# Configuration
Ragit is highly configurable. The config files can be found at `.ragit/configs`, but I don't recommend you modifying it manually. If you have modified it manually and have trouble accessing a knowledge-base, try `rag check --recover`.
## Global Configuration
You can set global configuration defaults by placing configuration files in `~/.config/ragit/`. When initializing a new ragit repository, it will check for the following files:
- `~/.config/ragit/api.json` - For API configuration
- `~/.config/ragit/build.json` - For build configuration
- `~/.config/ragit/query.json` - For query configuration
These files can contain a subset of the configuration fields that you want to override. You don't need to include all fields - any fields not specified will use the default values. For example, if you only want to override the `model` and `dump_log` fields in api.json, your file might look like:
```json
{
"model": "gpt-4o",
"dump_log": true
}
```
Any values found in these files will override the default values when creating a new repository. This allows you to have consistent configuration across all your ragit repositories.
## `config` command
A recommended way of reading/writing config is `rag config` command.
`rag config --get <KEY>` shows you a value. For example, `rag config --get model` tells you which model you're using.
`rag config --get-all` shows you all the configs.
`rag config --set <KEY> <VALUE>` allows you to set a value.
## Reference
- chunk_size: int (number of characters)
- default: 4000
- Ragit tries its best to make each chunk smaller than this.
- `chunk_size` and `slide_len` isn't always perfect because ragit can handle images. It cannot divide an image into 2 pieces, so an image at the end might make a chunk bigger than `chunk_size`.
- slide_len: int (number of characters)
- default: 1000
- There's a sliding window between 2 chunks. Each sliding window has this length.
- `chunk_size` and `slide_len` isn't always perfect because ragit can handle images. It cannot divide an image into 2 pieces, so an image at the end might make a chunk bigger than `chunk_size`.
- image_size: int
- default: 2000
- If it's 2000, ragit treats an image as 2000 characters (when calculating `chunk_size` and `slide_len`).
- min_summary_len: int (number of characters)
- default: 200
- Ragit uses pdl schema to force LLMs generate summaries longer than this.
- max_summary_len: int (number of characters)
- default: 1000
- strict_file_reader: bool
- default: false
- It literally makes file readers more strict. For example, if there's a broken svg file, a normal file reader will treat it as a text file while a strict file will refuse to process the file.

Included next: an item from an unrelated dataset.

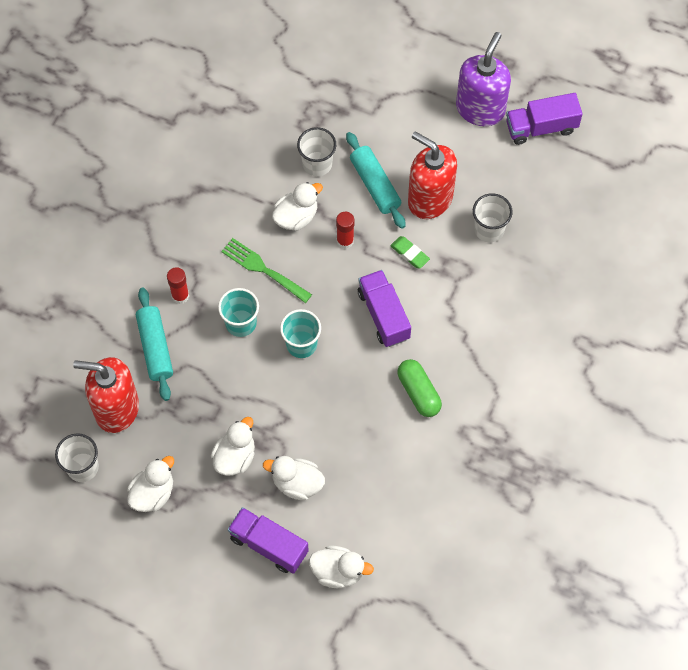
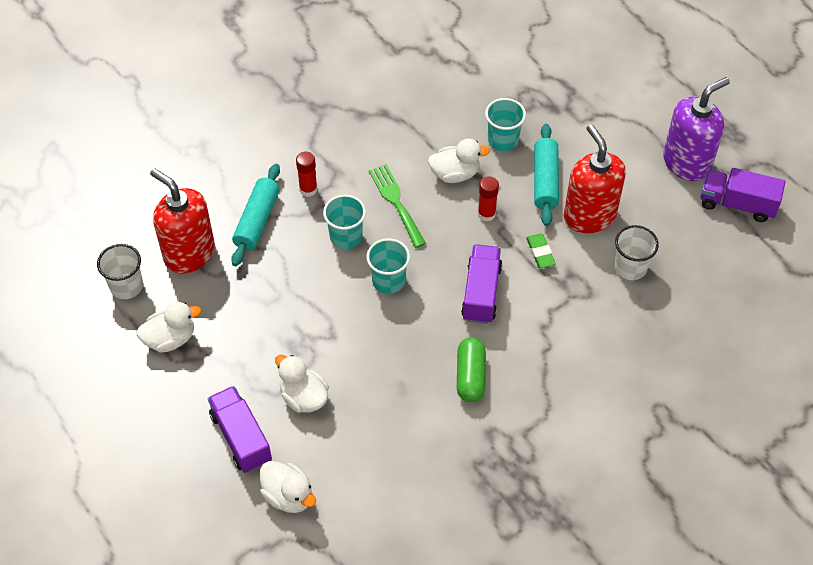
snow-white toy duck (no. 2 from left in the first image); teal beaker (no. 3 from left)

- compression_threshold: int
- default: 2048
- compression_level: int
- default: 3
- range: 0 ~ 9
- max_titles: int
- default: 32
- It's deprecated and not used anymore.
- max_summaries: int
- default: 10
- If it's 10, ragit selects 10 chunks with tfidf and reranks the 10 chunks. If there are less than 10 chunks in the knowledge-base, it doesn't run tfidf and directly reranks the chunks.
- max_retrieval: int
- default: 3
- If it's 3, ragit selects 3 chunks in the knowledge-base and feed that to LLM's context.
- enable_ii: bool
- default: true
- You can enable/disable an inverted-index. The inverted-index makes searching much faster, but the results changes very slightly.

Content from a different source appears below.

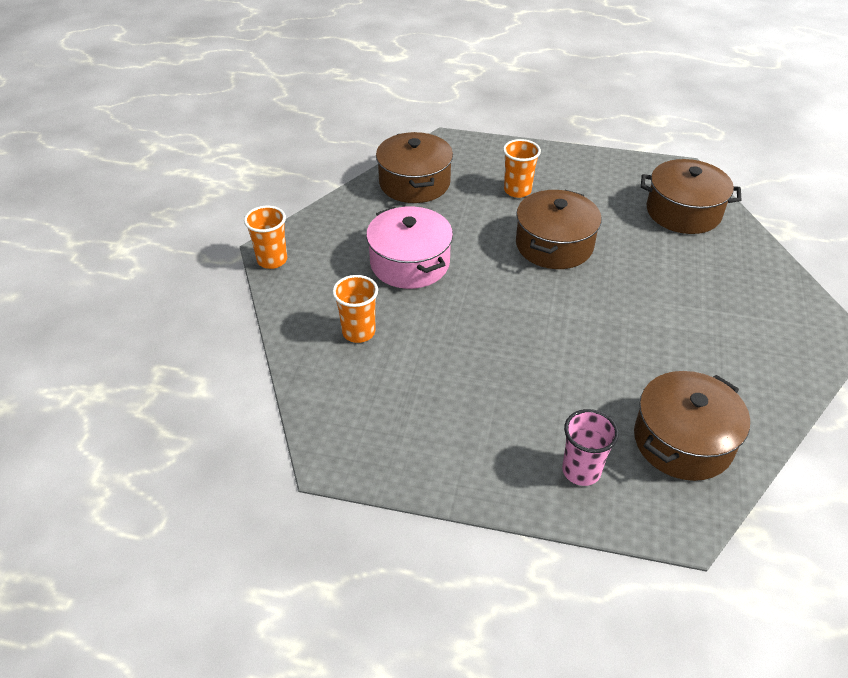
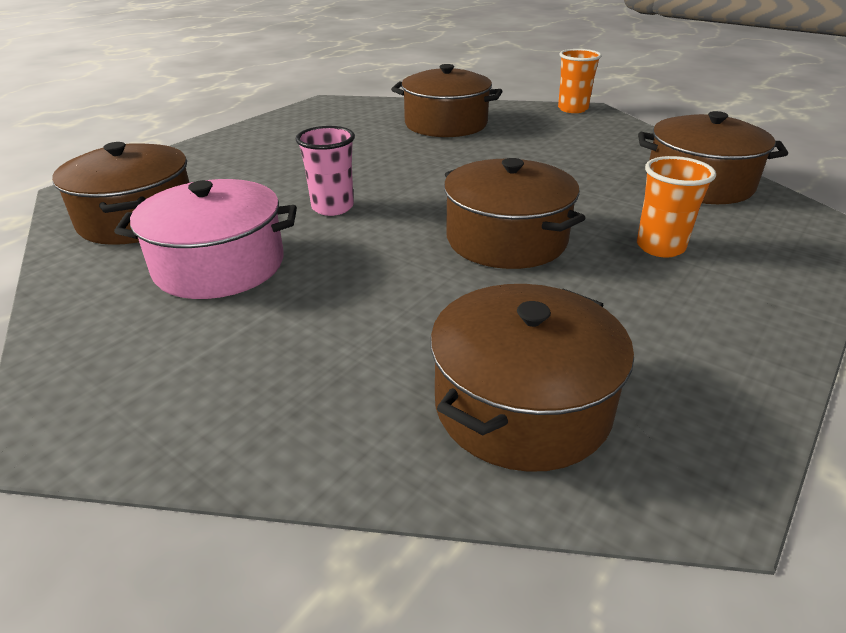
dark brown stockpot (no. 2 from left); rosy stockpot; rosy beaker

- It doesn't build the inverted-index. You have to run `rag ii-build` if you want to build it.
- enable_rag: bool
- default: true
- super_rerank: bool
- default: false
- If it's set, it reviews more chunks. It takes much longer time, but is likely to yield better results.
- I'm not documenting its implementation: I'll keep trying and testing new strategies.
- api_key: string
- It's deprecated and not used anymore.
- model: string
- Run `rag ls-models` to see the list of the models. You can also fetch new models from ragithub (WIP).
- max_retry: int
- default: 5
- If it's set
- timeout: int (milliseconds)
- default: 120000
- Timeout for API call.
- sleep_between_retries: int (milliseconds)
- default: 15000
- If `max_retry` is set, it sleeps this amount of time between api calls.
- sleep_after_llm_call: int (milliseconds)
- default: null
- If you see 429 too often, use this option. You might also want to set `--jobs=1`.
- dump_log: bool
- default: false
- It records EVERY api calls, including failed ones. Be careful, it would take a lot of space!
- You can find the logs in `.ragit/logs/`
- dump_api_usage: bool
- default: true
- It records how many tokens and dollars are used.